Danamir commented Oct 5, 2025

Basic support for Qwen-Image-Edit done, with TextEncodeQwenImageEdit (not the Plus version). I purposefully left the VAE input empty to force the use of ReferenceLatent as it fixes the unzoom edit bug.

@Danamir
Copy link
Contributor Author

Danamir commented Oct 5, 2025

I fixed in the code the settings that works for my GPU for NunchakuQwenImageDiTLoader, but it should be left to the user, maybe in the performance settings ?
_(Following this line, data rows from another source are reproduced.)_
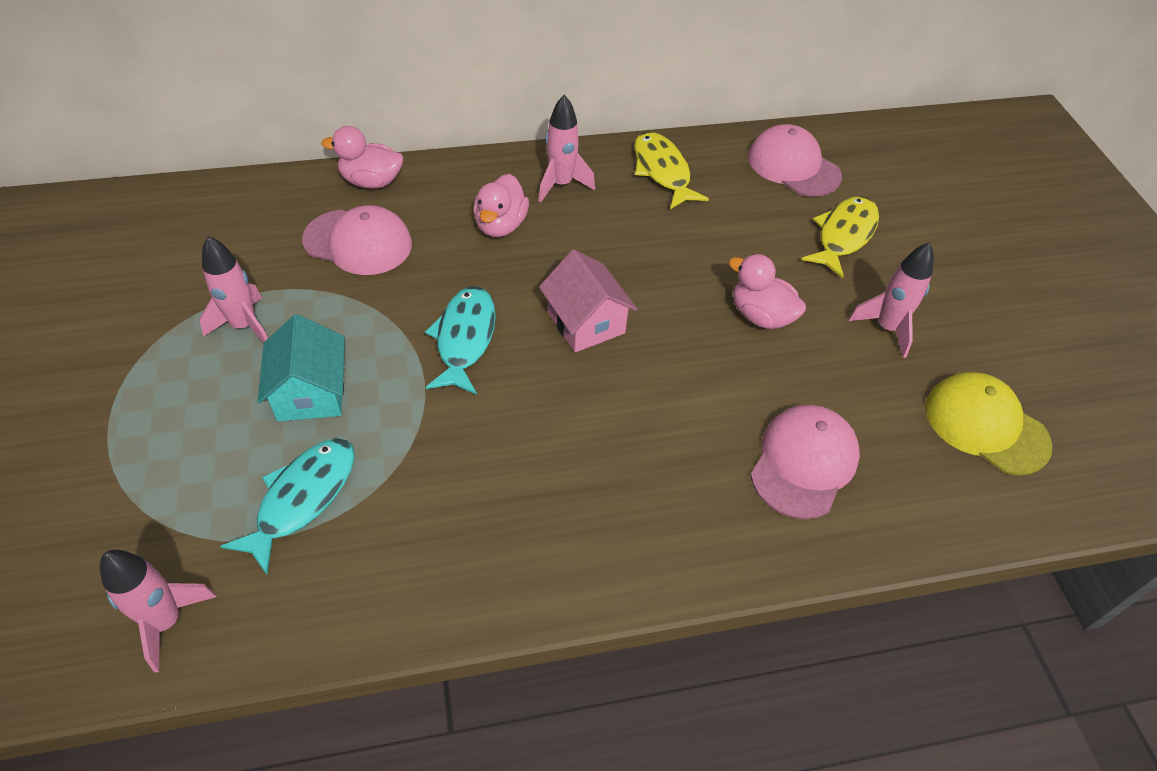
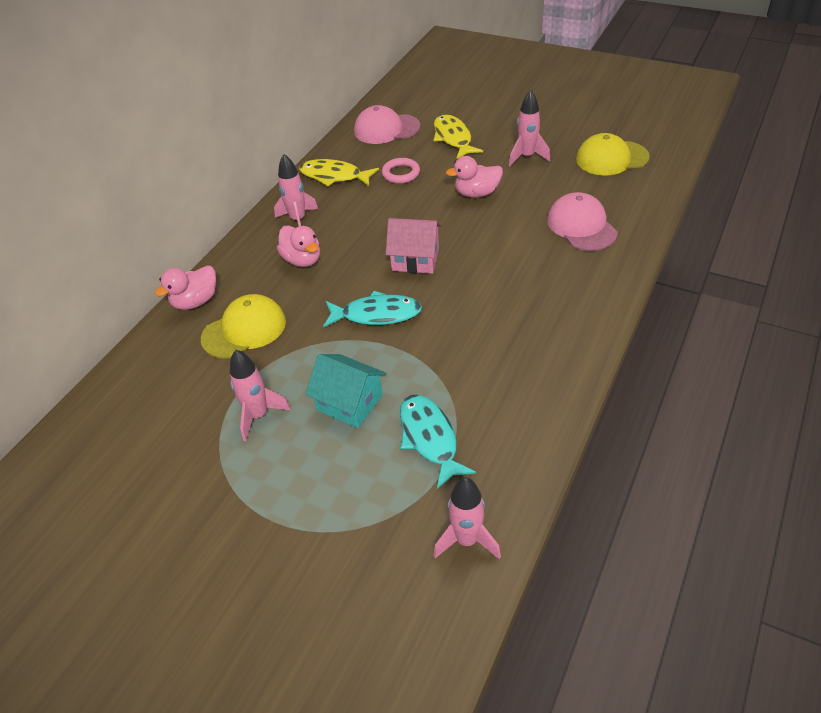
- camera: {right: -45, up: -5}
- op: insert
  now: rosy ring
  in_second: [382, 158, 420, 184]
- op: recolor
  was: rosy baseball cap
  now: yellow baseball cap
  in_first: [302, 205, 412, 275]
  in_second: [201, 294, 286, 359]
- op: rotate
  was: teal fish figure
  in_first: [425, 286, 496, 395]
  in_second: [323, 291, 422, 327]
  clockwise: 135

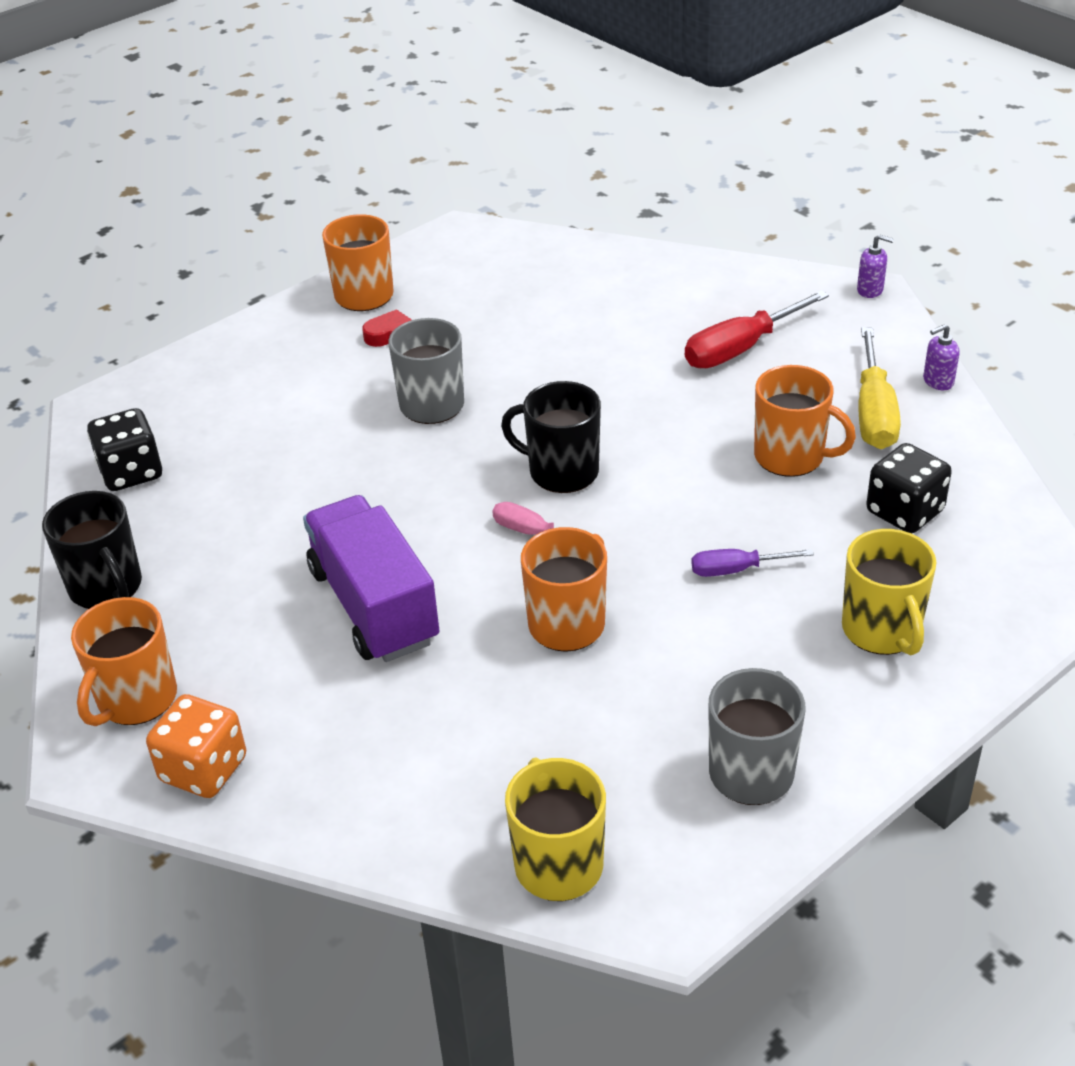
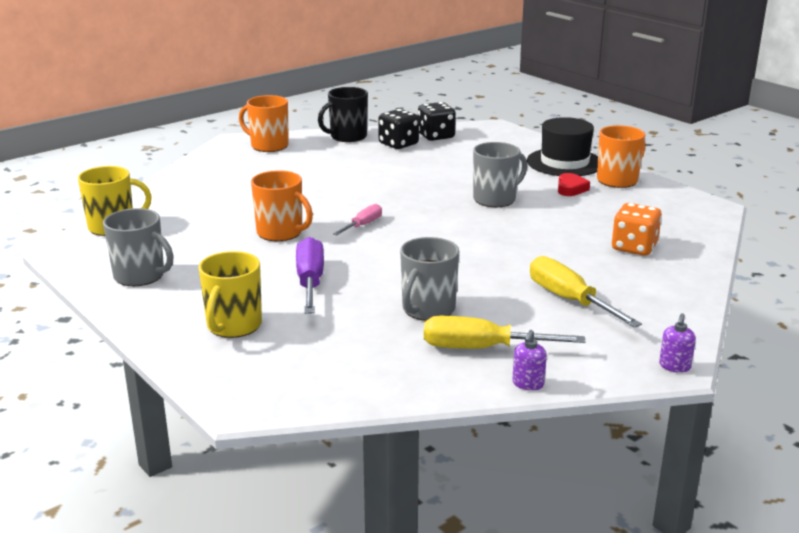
- camera: {right: 90, up: -15}
- op: delete
  was: purple truck
  in_first: [303, 495, 439, 662]
- op: delete
  was: black coffee mug
  in_first: [501, 381, 601, 493]
- op: insert
  now: black tall hat
  in_second: [527, 117, 598, 176]
- op: move
  was: bright orange dice
  in_first: [146, 694, 246, 798]
  in_second: [612, 203, 662, 256]
- op: move
  was: black dice
  in_first: [866, 443, 952, 533]
  in_second: [378, 109, 419, 149]
- op: recolor
  was: crimson flat screwdriver
  now: yellow flat screwdriver
  in_first: [685, 290, 829, 368]
  in_second: [530, 256, 642, 328]
- op: recolor
  was: bright orange coffee mug
  now: gray coffee mug
  in_first: [754, 365, 856, 477]
  in_second: [400, 237, 459, 321]
- op: rotate
  was: yellow coffee mug
  in_first: [842, 529, 937, 655]
  in_second: [198, 251, 262, 338]
  clockwise: -60
- op: rotate
  was: purple soap pump
  in_first: [923, 324, 960, 390]
  in_second: [512, 330, 547, 390]
  clockwise: -135
- op: resize
  was: purple flat screwdriver
  in_first: [691, 549, 814, 577]
  in_second: [296, 237, 324, 314]
  ratio: 1.71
model = w.nunchaku_load_qwen_diffusion_model(
    model_info.filename,
    cpu_offload="enable",
    num_blocks_on_gpu=16,
    use_pin_memory="disable",
)

@Acly
Copy link
Owner

Acly commented Oct 5, 2025

I got an error here if I don't override checkpoint resolution in the style. Probably the resolution range can be flexible like Flux, although I notice the Edit model doesn't follow instructions properly when resolution isn't ~1MP

Apart from that, it works well!

Basic support for Qwen-Image-Edit done, with TextEncodeQwenImageEdit (not the Plus version).

Is there any downside from using the Plus version?
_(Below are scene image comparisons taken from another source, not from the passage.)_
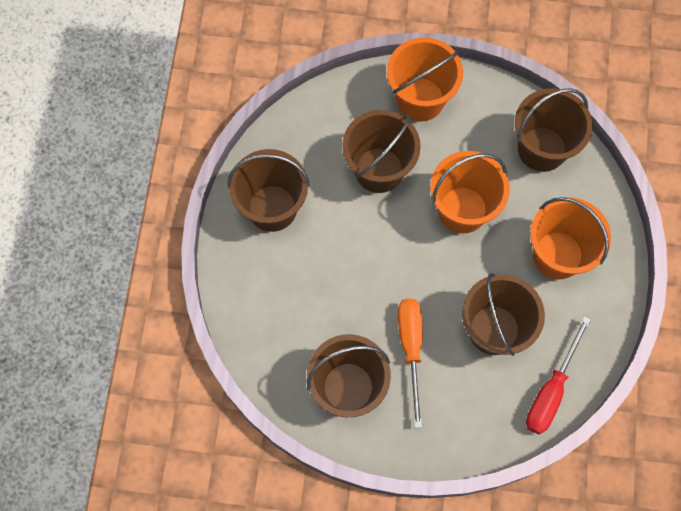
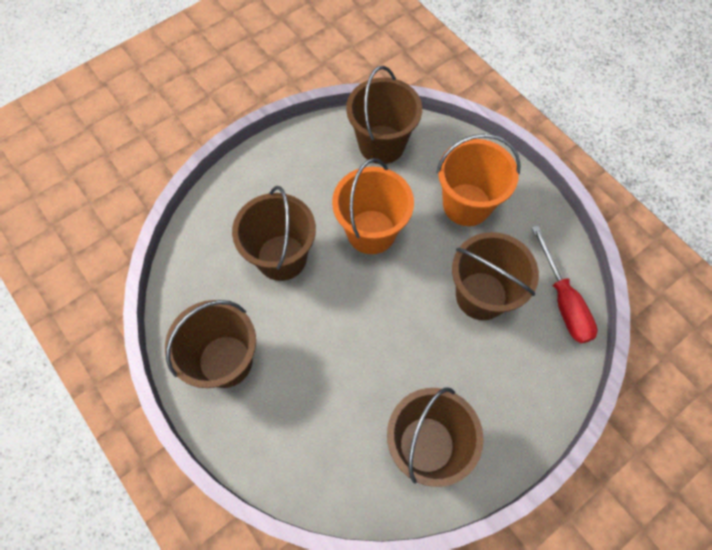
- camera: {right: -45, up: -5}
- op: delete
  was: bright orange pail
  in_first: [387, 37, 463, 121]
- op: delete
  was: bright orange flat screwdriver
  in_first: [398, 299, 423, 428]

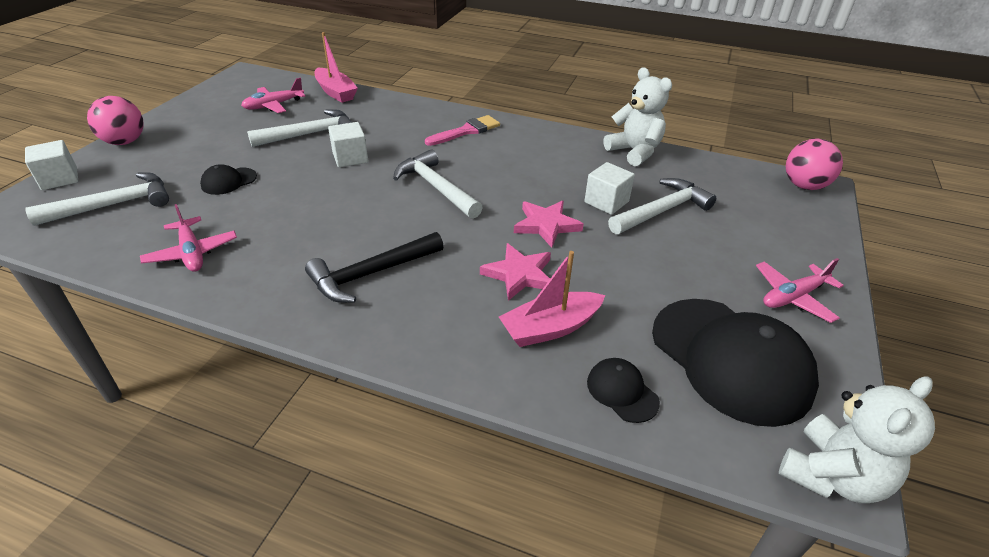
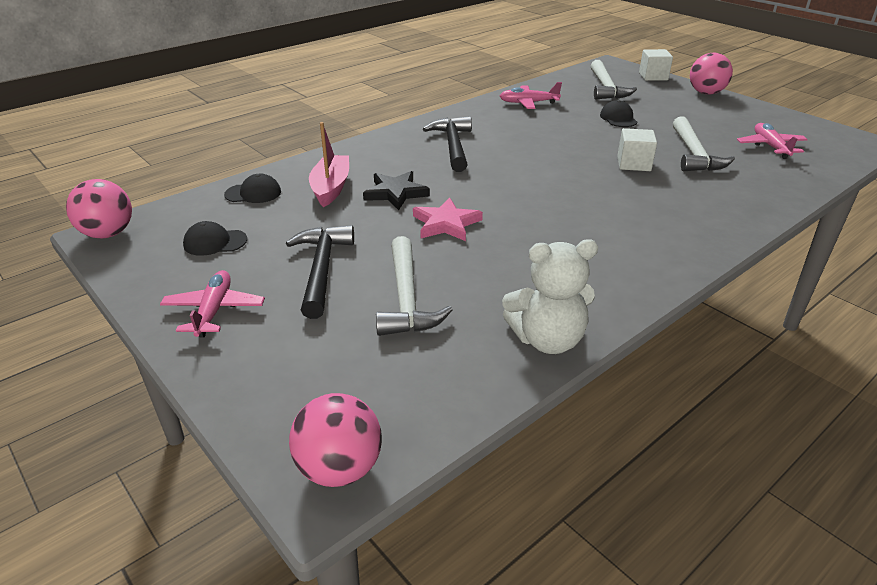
- camera: {right: 120, up: -5}
- op: delete
  was: rosy toy boat
  in_first: [314, 32, 358, 103]
- op: delete
  was: snow-white carpenter's hammer
  in_first: [393, 149, 483, 219]
- op: delete
  was: rosy brush
  in_first: [425, 115, 500, 146]
- op: delete
  was: snow-white block
  in_first: [585, 162, 635, 215]
- op: insert
  now: black carpenter's hammer
  in_second: [286, 225, 354, 319]
- op: replace
  was: snow-white teddy
  now: rosy ball
  in_first: [779, 376, 935, 503]
  in_second: [66, 179, 132, 238]
- op: recolor
  was: rosy five-pointed star
  now: black five-pointed star
  in_first: [480, 243, 551, 301]
  in_second: [363, 171, 430, 210]
- op: resize
  was: black baseball cap
  in_first: [652, 299, 819, 427]
  in_second: [183, 221, 247, 256]
  ratio: 0.44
but I'll rather have a separated PR for the UI modifications needed to handle multiple edit sources.

You just create some "Reference" control layers for more image sources. The UI side of this already works and multiple image inputs are handled in apply_edit_conditioning by stitching them together for Flux Kontext. It probably works for Qwen too, but can be improved maybe with the TextEncodeQwenImageEditPlus multi-input node.

I purposefully left the VAE input empty to force the use of ReferenceLatent as it fixes the unzoom edit bug.

It's still unclear to me if this is really a bug, or an issue with input resolutions. Or what exactly the difference is between passing the image to the encode node vs. using ReferenceLatent...

I fixed in the code the settings that works for my GPU for NunchakuQwenImageDiTLoader, but it should be left to the user, maybe in the performance settings ?

I don't think this should be burden of the user, unless as a last resort. It's a bit annoying the nunchaku nodes don't figure this out themselves, they have the most information. For the Flux loader there was a heuristic at least.

@Danamir
Copy link
Contributor Author

Danamir commented Oct 5, 2025

I got an error here if I don't override checkpoint resolution in the style. Probably the resolution range can be flexible like Flux, although I notice the Edit model doesn't follow instructions properly when resolution isn't ~1MP

You're right, I always had a custom resolution in my styles. I'll add a valid resolution range.

Is there any downside from using the Plus version?

Sadly the Plus version is pretty bad at transforming the styles (ie. to pixel art, drawing, etc. ). It is better at everything else though. And the 1Mp transform seems to be handled directly by the text encode Plus node.

Right now I was in the way of adding a new architecture Arch.qwen_e_p and a propertie Arch.is_qwen_like . 😅 It may be an overkill...

You just create some "Reference" control layers for more image sources.

I just saw that when copying the flux code, I'll use that for TextEncodeQwenImageEditPlus it should work great ! I'll have to find a way to limit the additional sources to 3.

It's still unclear to me if this is really a bug, or an issue with input resolutions.

I think it's a little bit of both, but there is no real downside to using the ReferenceLatent, it gives different results but those are rarely worse.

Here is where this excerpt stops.